肺水腫になると肺にたまった水分で生きながら緩慢に溺れていくような苦しみを味わうという。マリモがもし今肺水腫に苦しんでいるとしたら、何と残酷なことだろう。どちらも苦しいことに変わりはないけれど、まだ抗生物質で対処できる肺炎であって欲しい。
睡眠さえとれない
深夜2時を過ぎたころから、私は時折、マリモの背中を擦りながらウトウトしてしまった。しかし私が眠りそうになると、マリモが低い唸り声をあげて「ママ、眠らないで」と言うように私を起こした。
正直なところ、私がいくら背中を擦ったところでマリモの息は苦しく、あまり助けにはなっていなかっただろう。しかしマリモはとにかく私に背中を擦り続けて欲しいと、手が止まってしまうと必死に訴えてきた。私は眠ってしまわないように、マリモを抱いて布団から立ち上がり、背中を背もたれに着けないでソファーに座った。
マリモは相変わらず苦しそうに肩で息をして、全く眠る様子が無い。苦しすぎて眠ることさえできないのだろう。肺炎で一時的にこんなに苦しんでいるのか、肺水腫なのか、それとももう本当に最後の時が近づいてきた症状なか。
どちらにしても少しでも苦しさを緩和させてあげたい。私はまた明日も朝一で酸素ボックスレンタル業者に連絡を入れようと思った。正直もうマリモには病院でもあまりできることは無い。であれば酸素ボックスを家に設置して家で過ごした方がマリモは安心できるだろう。
朝一で業者に電話して、午前中は病院の高濃度酸素室に入れてもらい、昼過ぎには我が家に酸素ボックスを設置してマリモをお迎えに行きたい。最後は何としても家で看取らなければ。

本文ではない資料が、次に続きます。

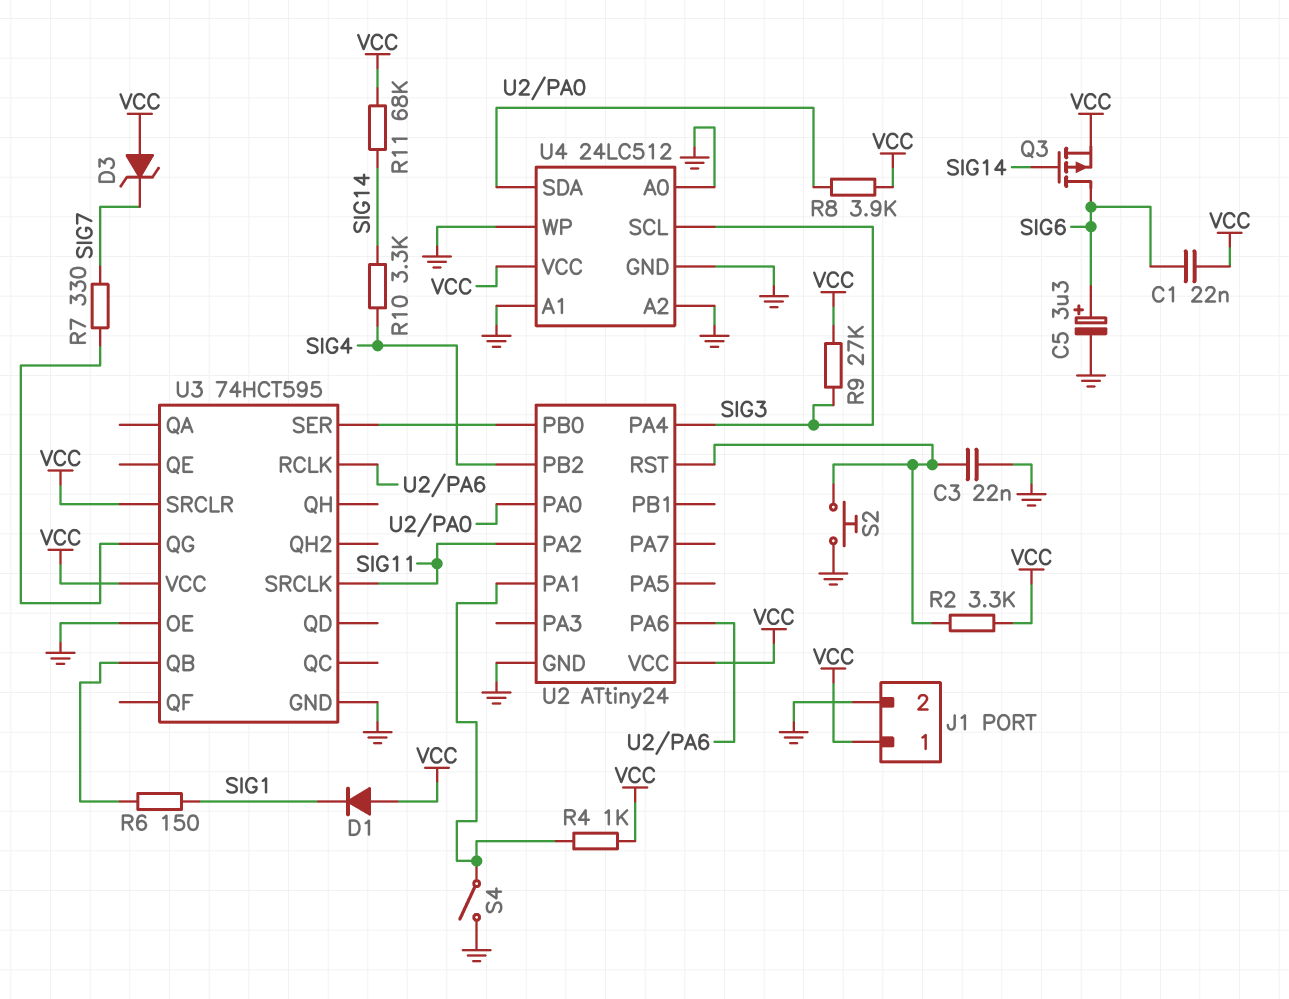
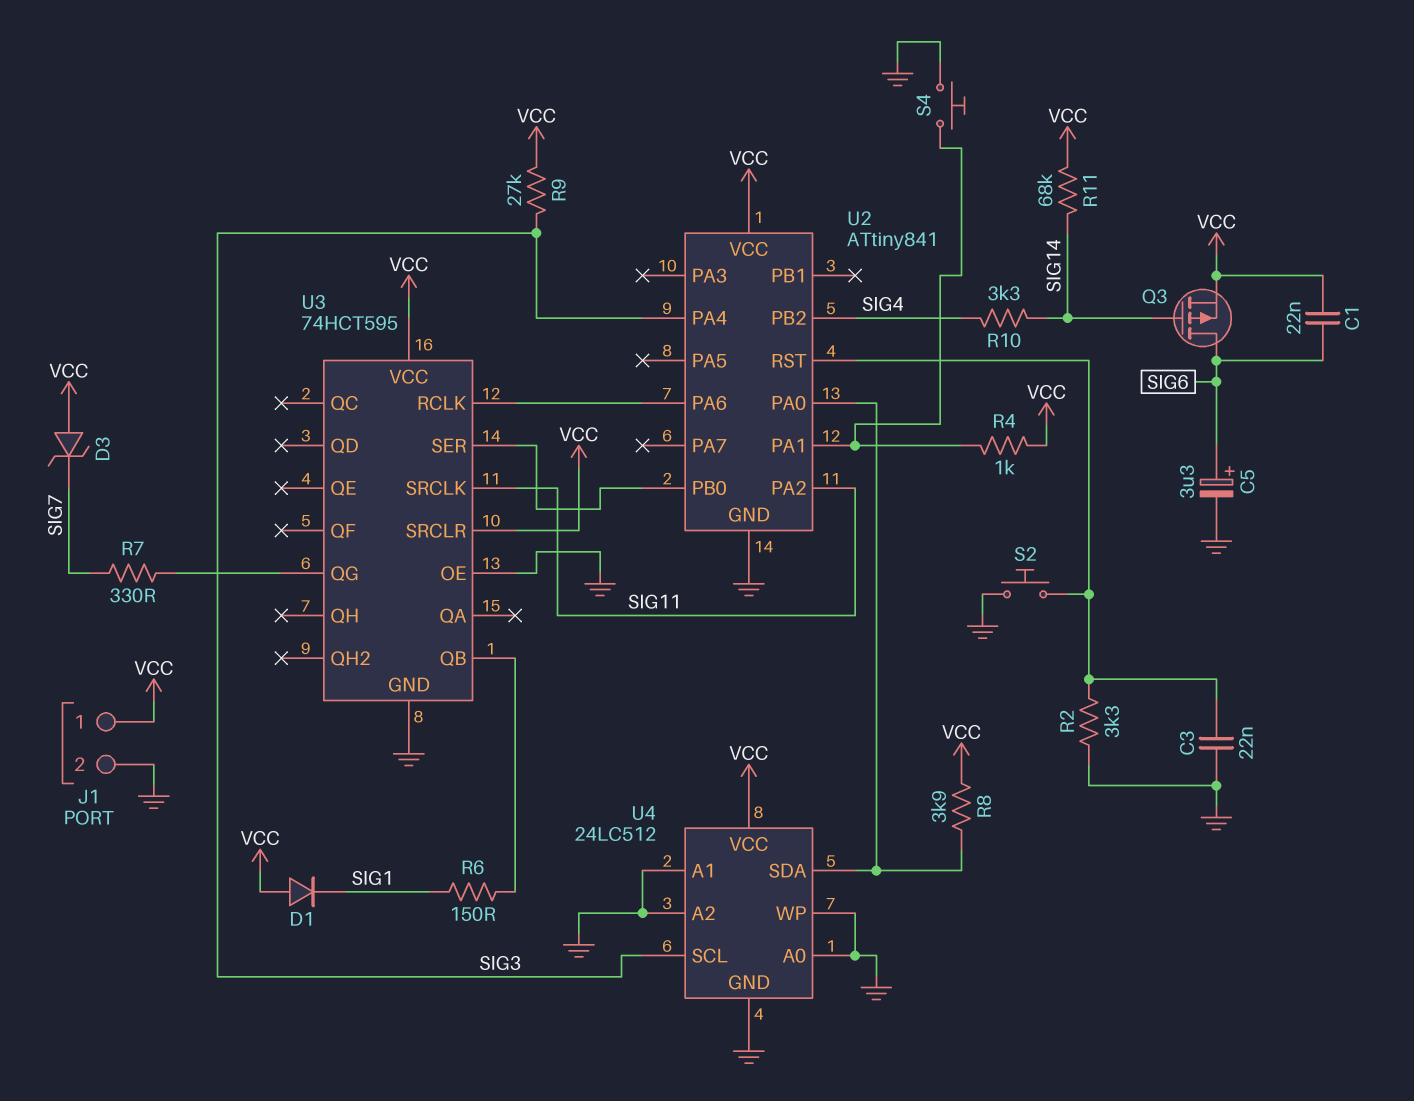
R2: 3.3k (U2/RST, VCC) -> 3.3k (GND, U2/RST)
S4: switch (GND, U2/PA1) -> button (GND, U2/PA1)
U2: ATtiny24 -> ATtiny841

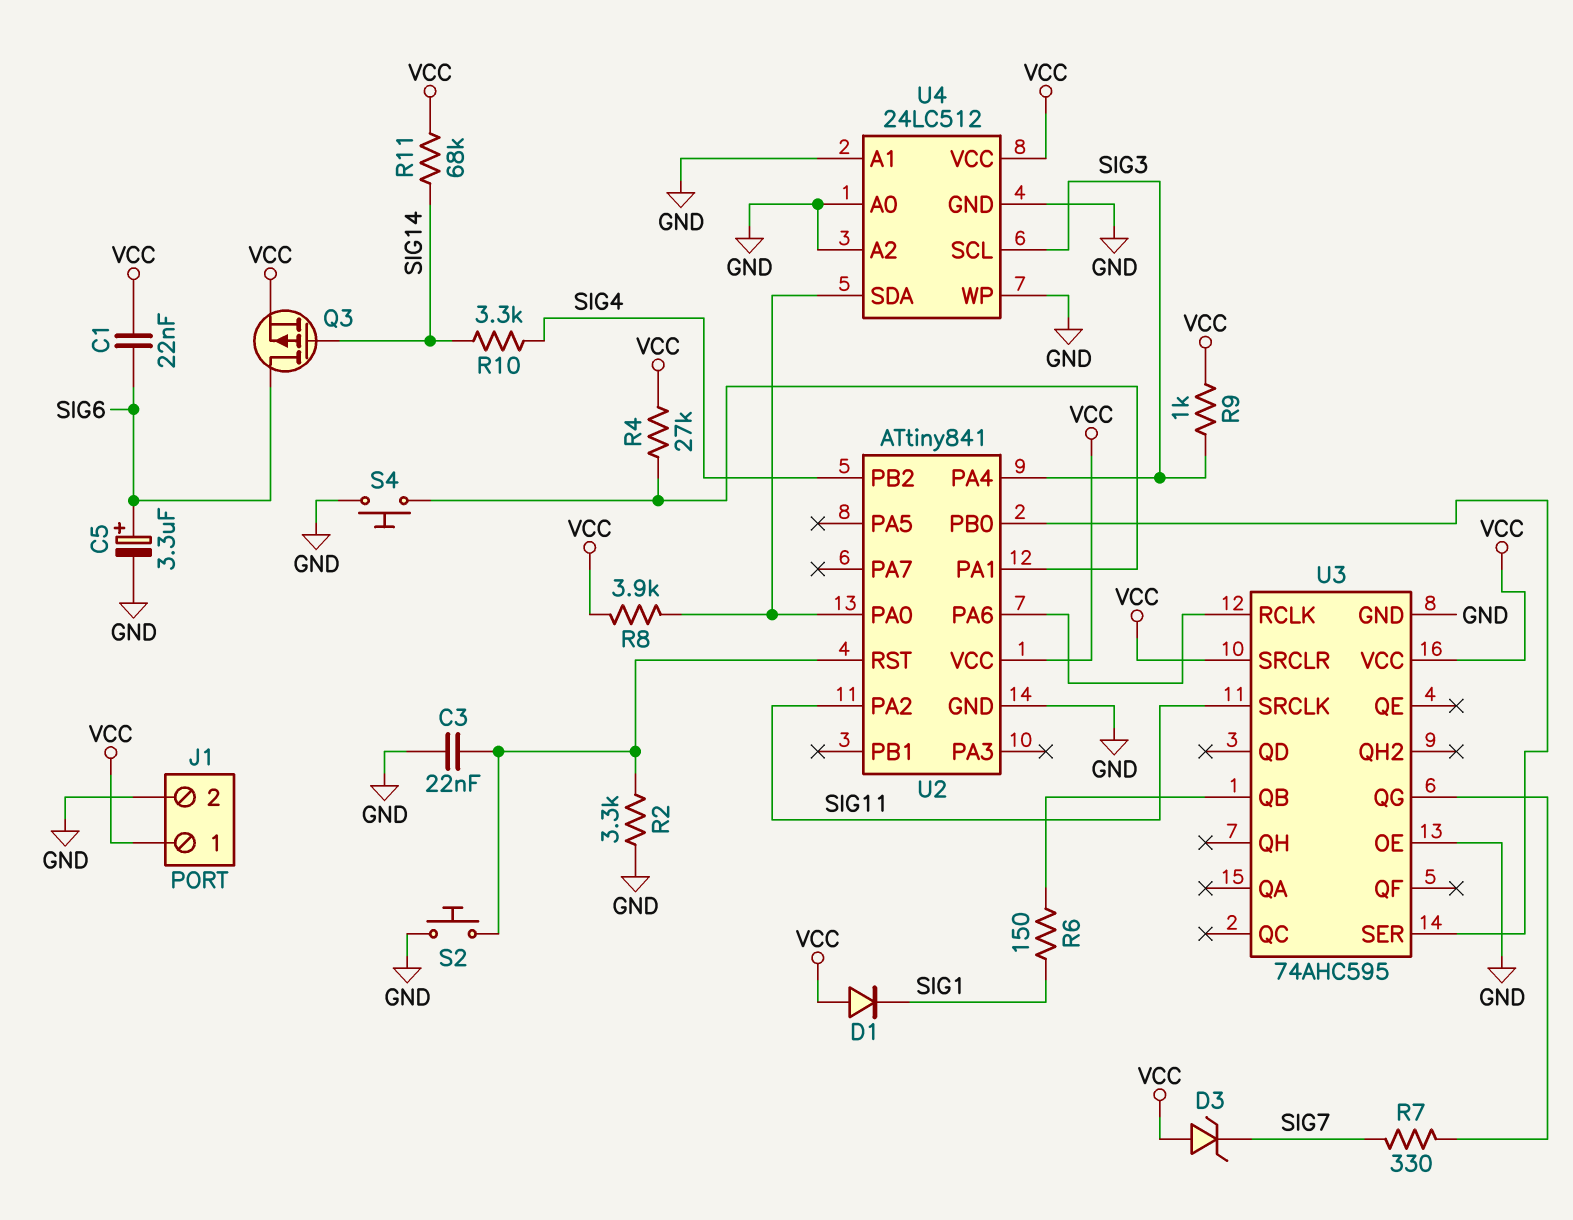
R4: 1k (U2/PA1, VCC) -> 27k (U2/PA1, VCC)
R9: 27k (SIG3, VCC) -> 1k (SIG3, VCC)
U3: 74HCT595 -> 74AHC595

私はマリモの背中を撫でながら、改めてマリモと暮らしたこれまでの日々を思い返した。マリモは夜はいつもリビングのケージの中にベッドを置いて眠っていたが、たまに朝早く目が覚めてしまうとケージから出してほしいと大騒ぎして私を起こした。
早朝にたたき起こされた幸せな日々
私はマリモがケージの中で暴れる音や吠える声が聞こえると、その音で夫を起こしてはいけないと、いつも飛び起きてリビングに向かった。マリモはいつも私が大急ぎで駆けつけると、ベッドの上でちょこんと座って待っていた。
そしてマリモをケージから出すと、大概の場合マリモは私の膝で丸くなって二度寝に入ってしまう。また眠ってしまうのならば、何も人を起こさなくてもいいのにと思うけれど、マリモとしては一度目が覚めたら二度寝はママの膝と決めているようだった。
こうして朝5時前に起こされて、マリモを膝に乗せたままソファーでウトウトした日が何回あっただろうか。せめて5時までは寝かせてほしかったけれど、そうして二人で過ごした朝も今となっては全てが愛おしく懐かしい。多少寝不足にはなったけれど、少なくともあの頃のマリモは私を早朝からたたき起こす元気があったのだから今思えば幸せな時間だった。
そんなことを考えながら何時間が過ぎただろうか。窓の外がだんだんと明るくなり、6時を過ぎたころには夫が起きてきた。私達は交代で朝食を食べたり、朝の用事をこなしたりしながら病院が開く時間を待った。
※まりもの名前は本来ひらがな表記ですが、文中では読みやすいようにカタカナにしてあります。